Ich finde es inzwischen mehr als bedenklich, wenn immer wieder allgemeingültige Verhaltensregeln im täglichen Zusammenleben herabgewürdigt werden, sobald sie als christlich bezeichnet werden. Die Antwort des Referenten war leider auch wachsweich. Ich habe ihn in einem persönlichen Gespräch gebeten, doch hinter diesem Begriff zu stehen, da er durchaus klare Werte beinhalte, deren man sich nicht schämen müsse.
„Work-Life-Balance”
(sbk) Den Impuls gab Barbara Hipp, Referentin für Personalentwicklung, Abt. Theologie und Bildung des Diakonischen Werks der evang. Kirche in Württemberg e.V., Stuttgart. Sie ging ein auf widersprüchliche Erwartungen von Erwachsenen und Kindern, Männern und Frauen und berichtete über unterschiedliche Reaktionen von Führungskräften zum Thema „Vereinbarkeit“. Diese gingen von „wir machen schon so viel, das geht nicht auch noch“ über die Meinung, mit dem Angebot des Schichtmodells und Teilzeit sei alles abgedeckt bis zur individuellen Variante, wo die Probleme der einzelnen MitarbeiterInnen bekannt waren. Sie äußerte ihr Unverständnis darüber, dass kirchliche Einrichtungen die eigenen vorhandenen Strukturen, wie z.B. Kindergärten, nicht dazu nutzten, die Mitarbeiter/innen zu unterstützen und zu binden, z.B. durch Vorrang bei der Besetzung der Plätze. Im Workshop wurde einmütig eine Grundrente für Erziehungs- und Pflegearbeit gefordert, Familienförderung sei eine gesellschaftliche Aufgabe. Informationen zu Förderungen in diesem Bereich sollten leicht zugänglich sein. Hier sei die Politik gefordert.
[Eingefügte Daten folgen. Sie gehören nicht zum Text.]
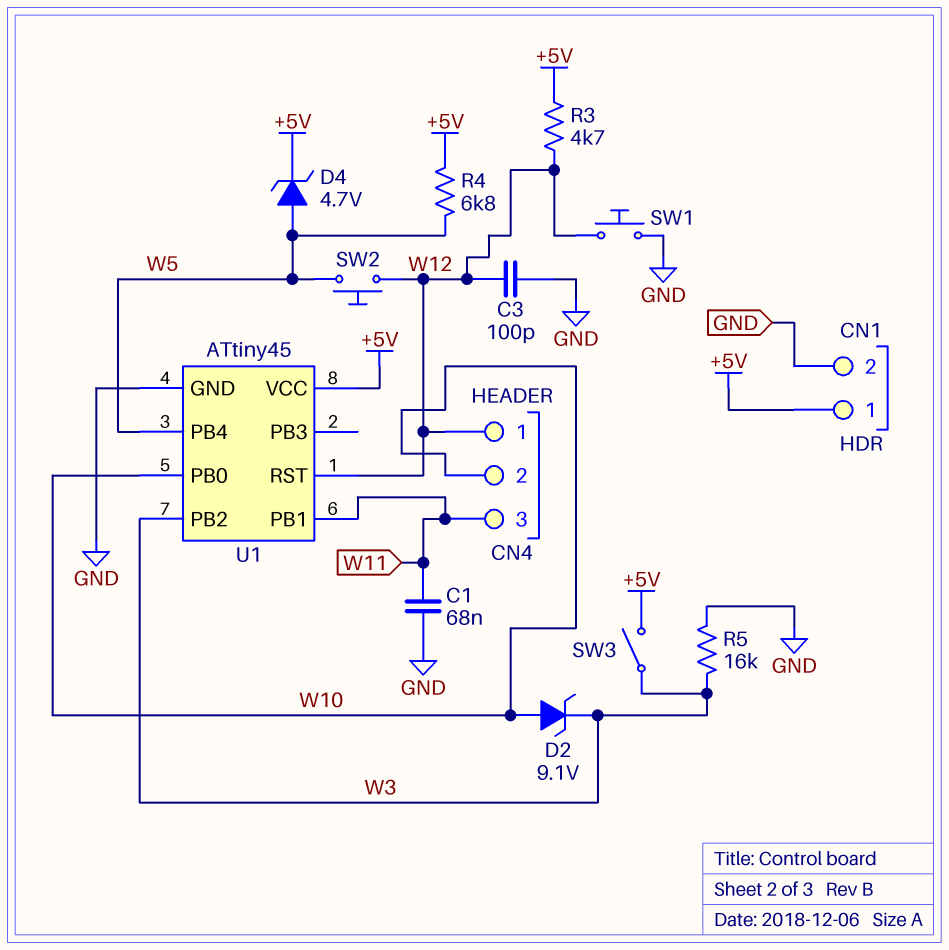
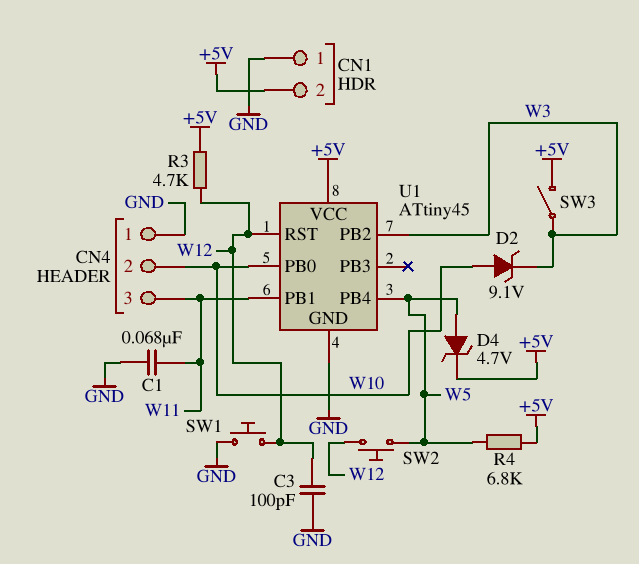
CN1 pin 1: +5V -> GND
CN1 pin 2: GND -> +5V
CN4 pin 1: W12 -> GND
R5: 16k (GND, W3) -> none

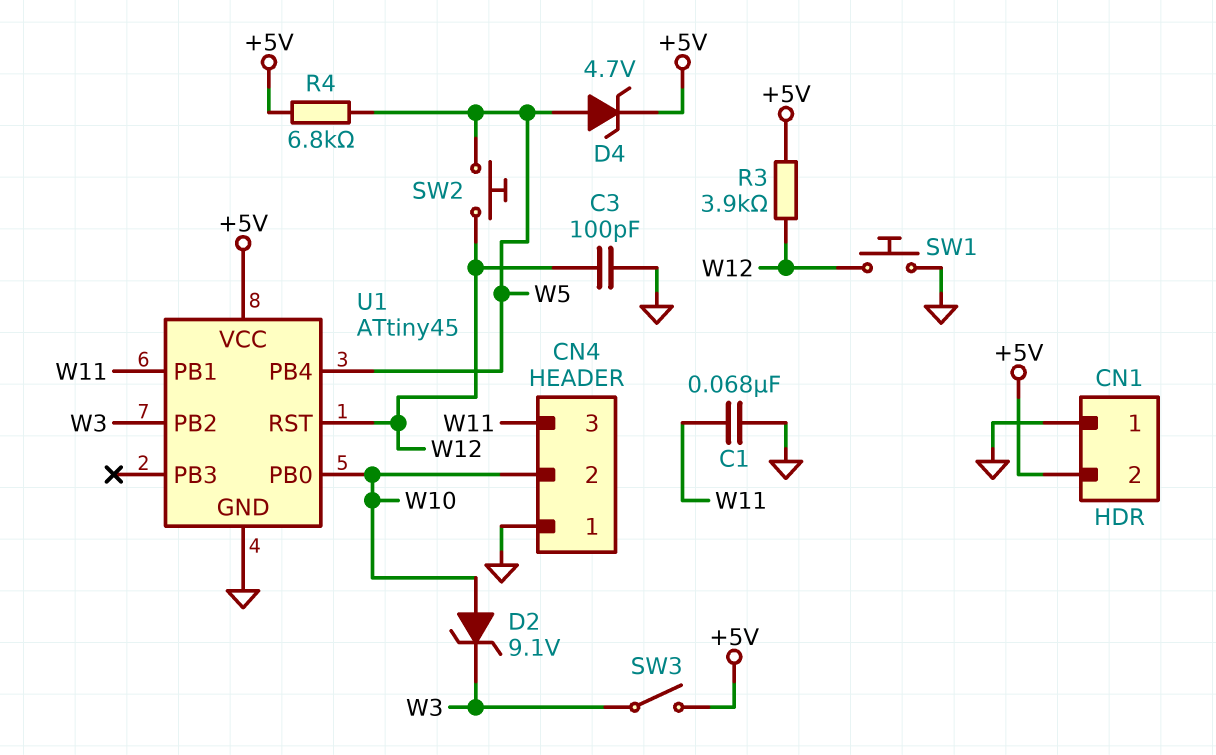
R3: 4.7k (+5V, W12) -> 3.9k (+5V, W12)

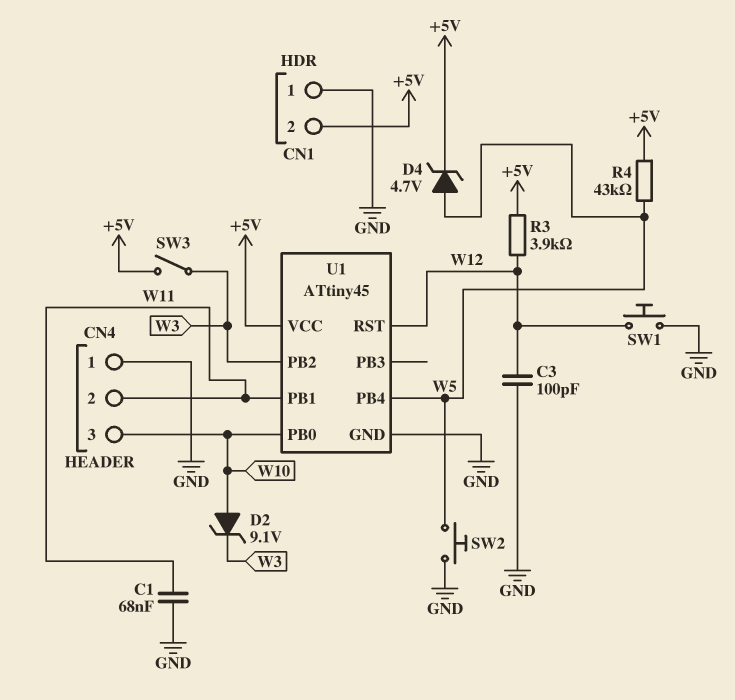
CN4 pin 2: W10 -> W11
CN4 pin 3: W11 -> W10
R4: 6.8k (+5V, W5) -> 43k (+5V, W5)
SW2: button (W5, W12) -> button (GND, W5)

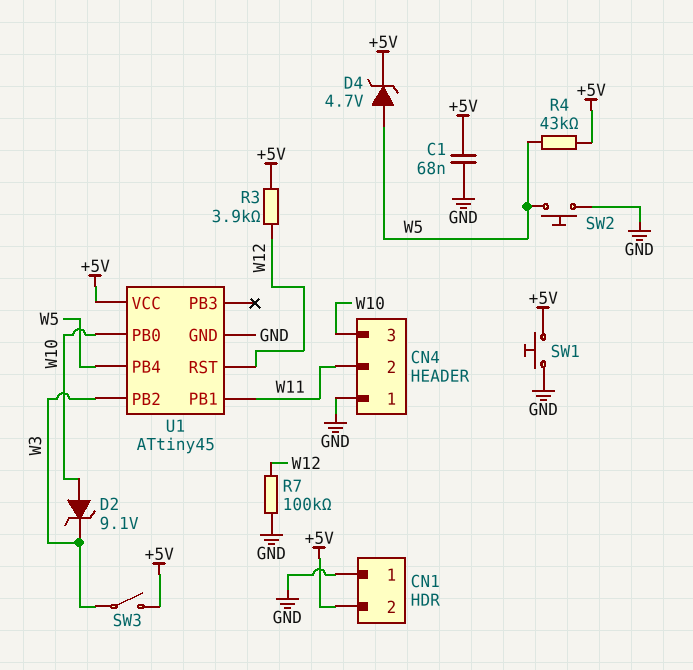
C1: 68nF (GND, W11) -> 68nF (+5V, GND)
C3: 100pF (GND, W12) -> none
R7: none -> 100k (GND, W12)
SW1: button (GND, W12) -> button (+5V, GND)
Die abschließende Podiumsdiskussion mit den Referierenden das Vormittags sowie Kirchenrat Jürgen Rollin, Vorstandsmitglied des Diakonischen Werks der Evang. Kirche in Baden e.V., brachte nichts Neues. Mehrfach reklamierten wir den Umgang mit dem Arbeitsbegriff, der immer wieder nur für die bezahlte Arbeit verwendet wurde. Dafür – wie überhaupt – bekamen wir viel Zustimmung. Erfreulich: unsere Zeitungen gingen reihenweise weg.